Michigan Environmental Council and key allies help attain passage
The Michigan Environmental Council and its allies from the public health community scored an important victory in late 2007 with the passage of state laws protecting children from lead poisoning.

Gov. Jennifer Granholm signed four bipartisan bills limiting lead in children’s products and ensuring that efforts to reduce lead exposure continue. The new Michigan standards protect children from lead in products, including toys, child care articles, lunchboxes and children’s jewelry. The rules fill a void in federal laws, which currently apply only to lead in paint.

This new protection came amid concern over recalls of children’s toys because of very high lead levels, and just weeks after the release by the Ecology Center of www.HealthyToys.org, the first consumer action guide to toxic chemicals in toys (see related article on the page 19).

Lead is a dangerous neurotoxin that can permanently damage the brains, internal organs and nervous systems of children. Michigan has the 6th highest rate of childhood lead poisoning in the nation.

Three of the bills (SB 174, HB 4132 and 4399) outlaw the sale or manufacture of toys and child care articles, jewelry or lunchboxes that contain lead at levels above 600 parts per million (ppm).

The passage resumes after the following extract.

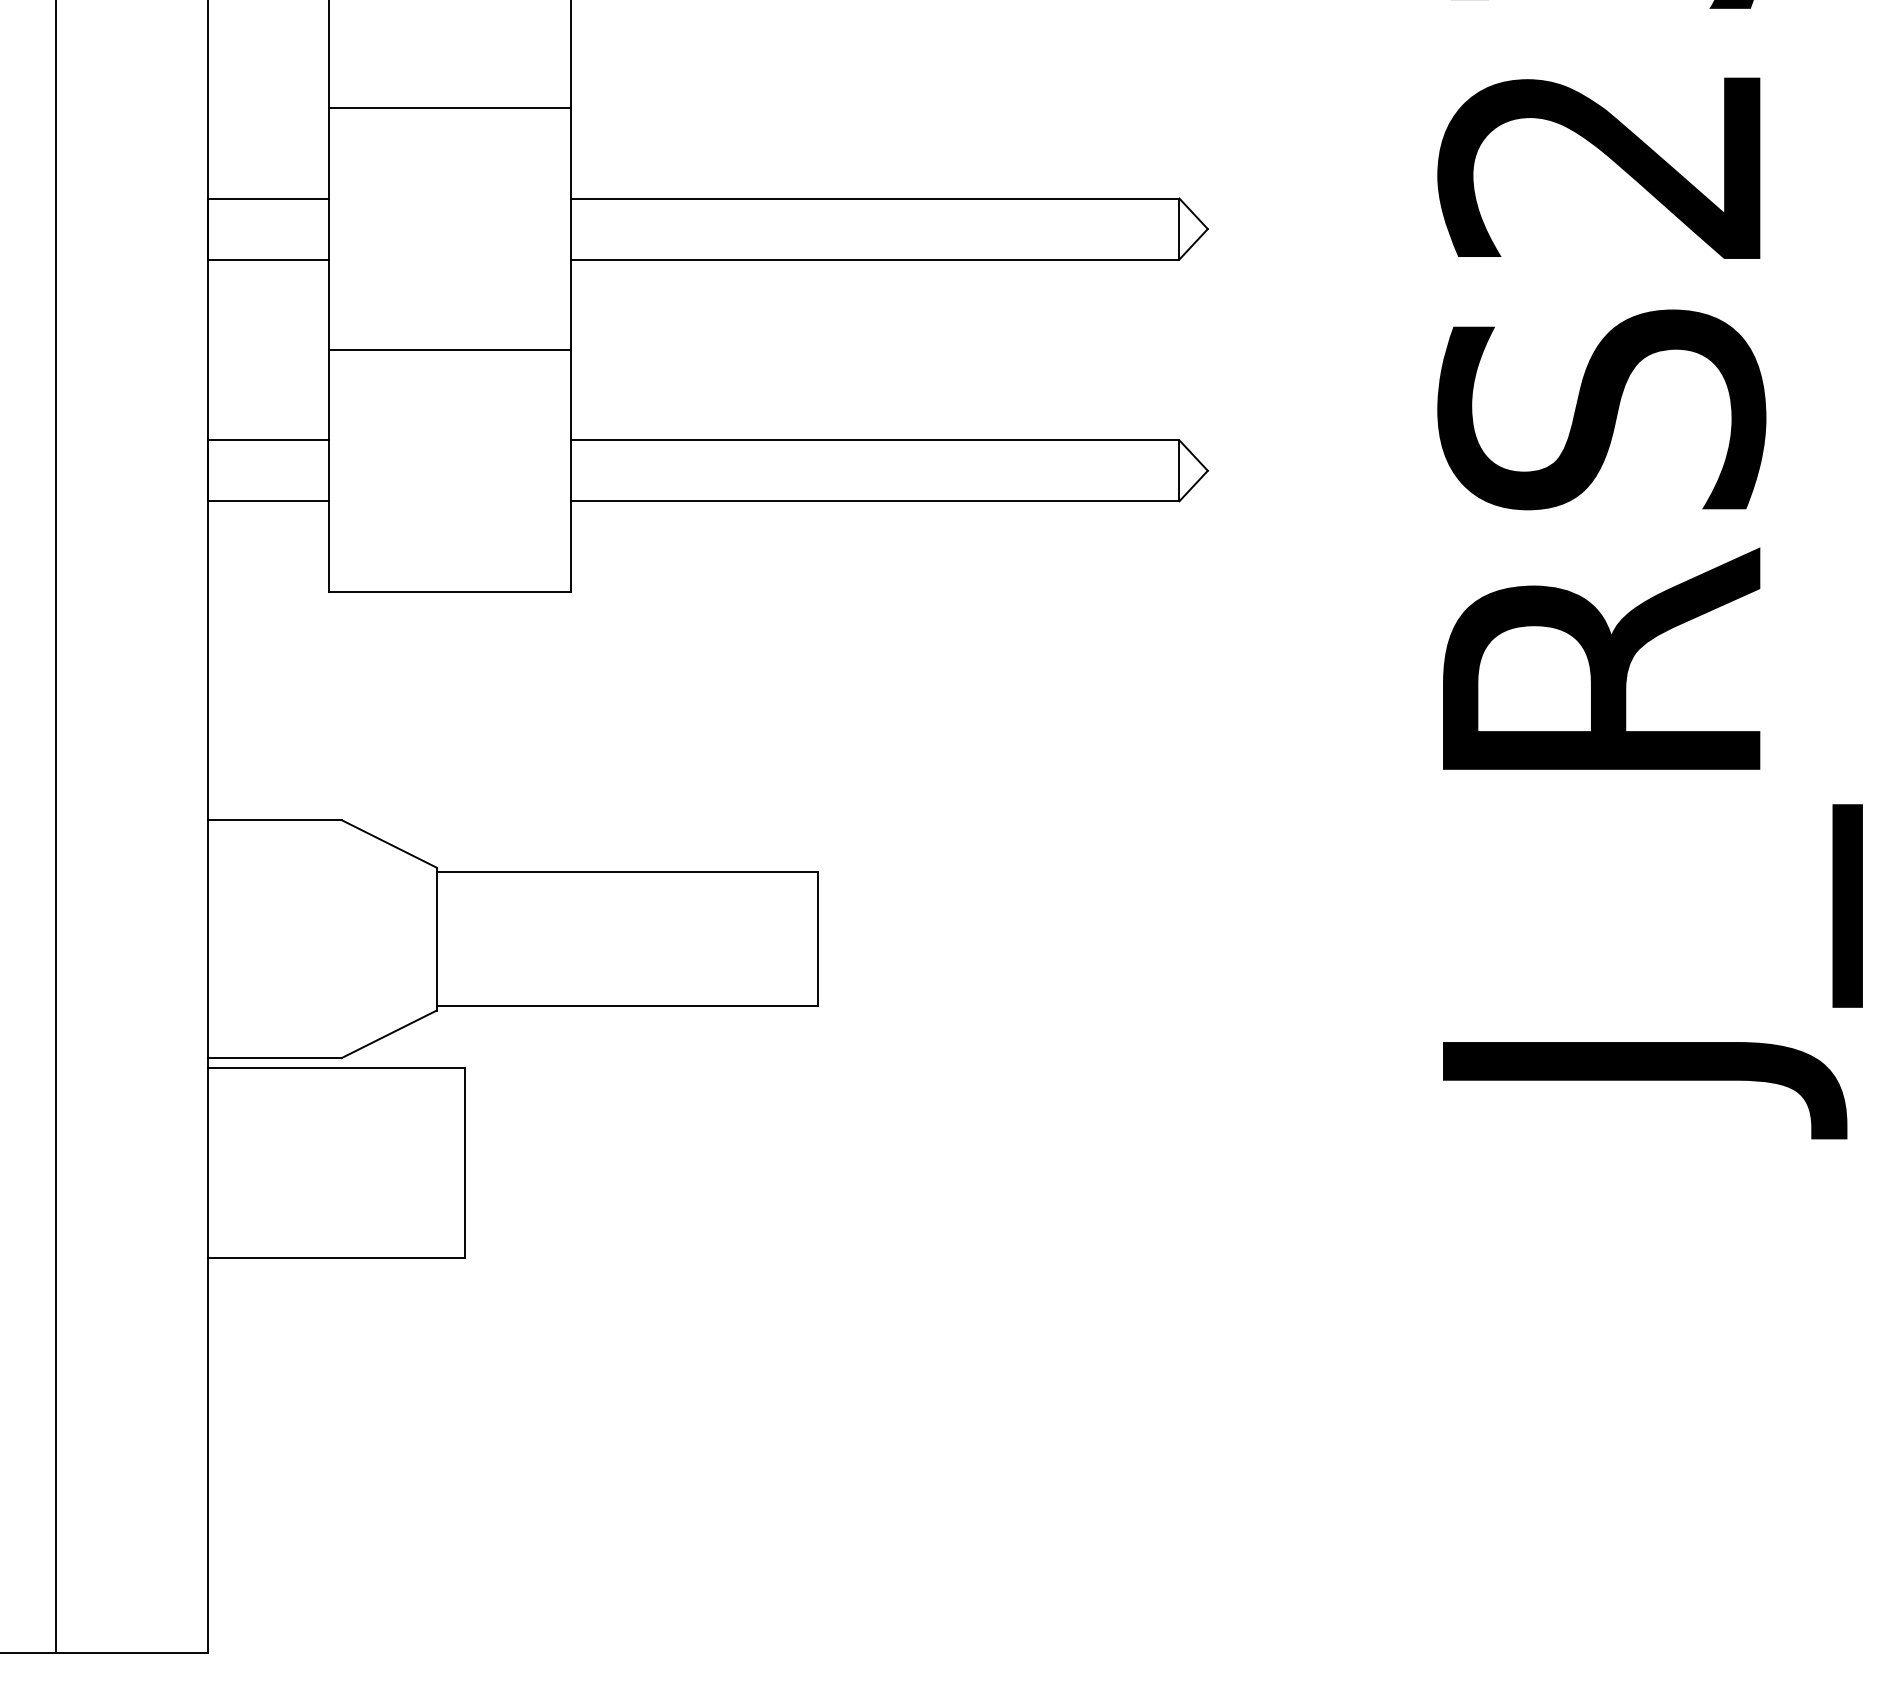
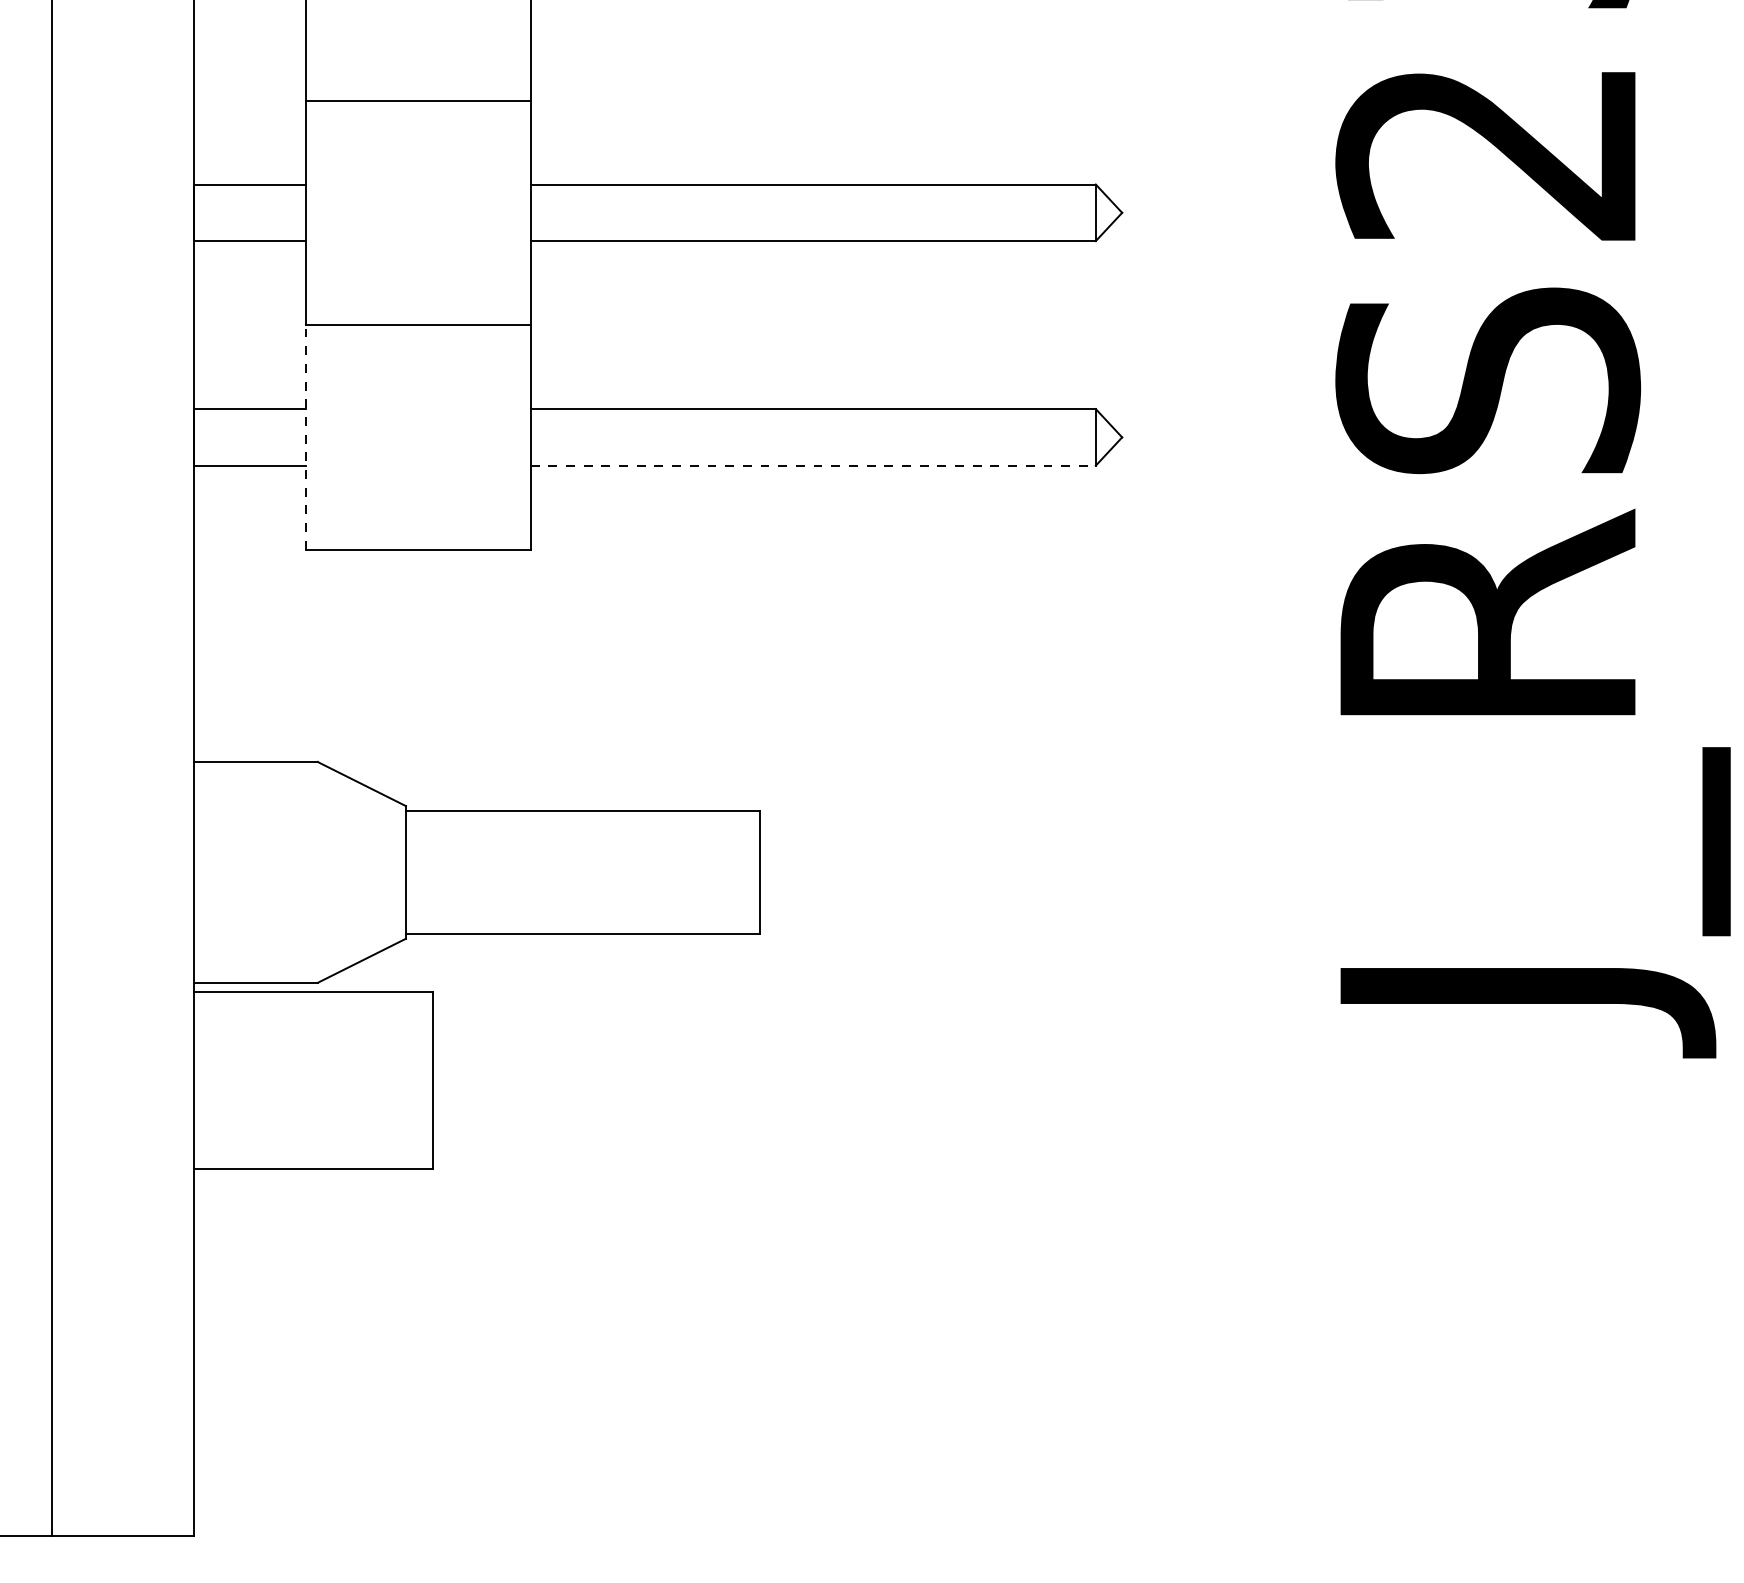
line: (329, 469) -> (306, 436), solid -> dashed
line: (875, 501) -> (813, 465), solid -> dashed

HB 4936 reconstitutes the Michigan Childhood Lead Poisoning Prevention and Control Commission and requires the Commission to assess the 600 ppm standard in the other bills to determine if it is sufficiently protective for Michigan’s children.

MEC was among Michigan environmental and health groups that worked for months to help shepherd the legislation to the governor’s desk.

Supporters of the bills praised the legislature and governor for their hard work on these bills. In particular, Sen. Roger Kahn (R-Saginaw); Rep. Ed Gaffney (R-Grosse Pointe Farms); Rep. Andy Coulouris (D-Saginaw) and Rep. Lisa Wojno (D-Warren) provided valuable leadership. The bills were shepherded though key committees chaired by Sen. Tom George (R-Kalamazoo) and Rep. Kathy Angerer (D-Dundee).

The state action is necessary because of the virtual lack of any federal regulation to protect children from toxics. According to an article in the New York Times, the Consumer Product Safety Commission only has one full-time person to test all toys that are imported into the U.S.

While these bills are an important step in better protecting children, there is more that needs to be done. Research shows that lead poses a hazard to child development at levels much lower than the current standard. The American Academy of Pediatrics has recommended children’s products should contain no more 40 ppm of lead. Other health experts say that a truly protective limit must be lower than the 600 ppm, which is the standard used for recalls by the Consumer Products Safety Commission (CPSC) for lead in paint.

MEC and its partners look forward to working with the Lead Commission, the legislature, and the governor to continue strengthening our protections for children.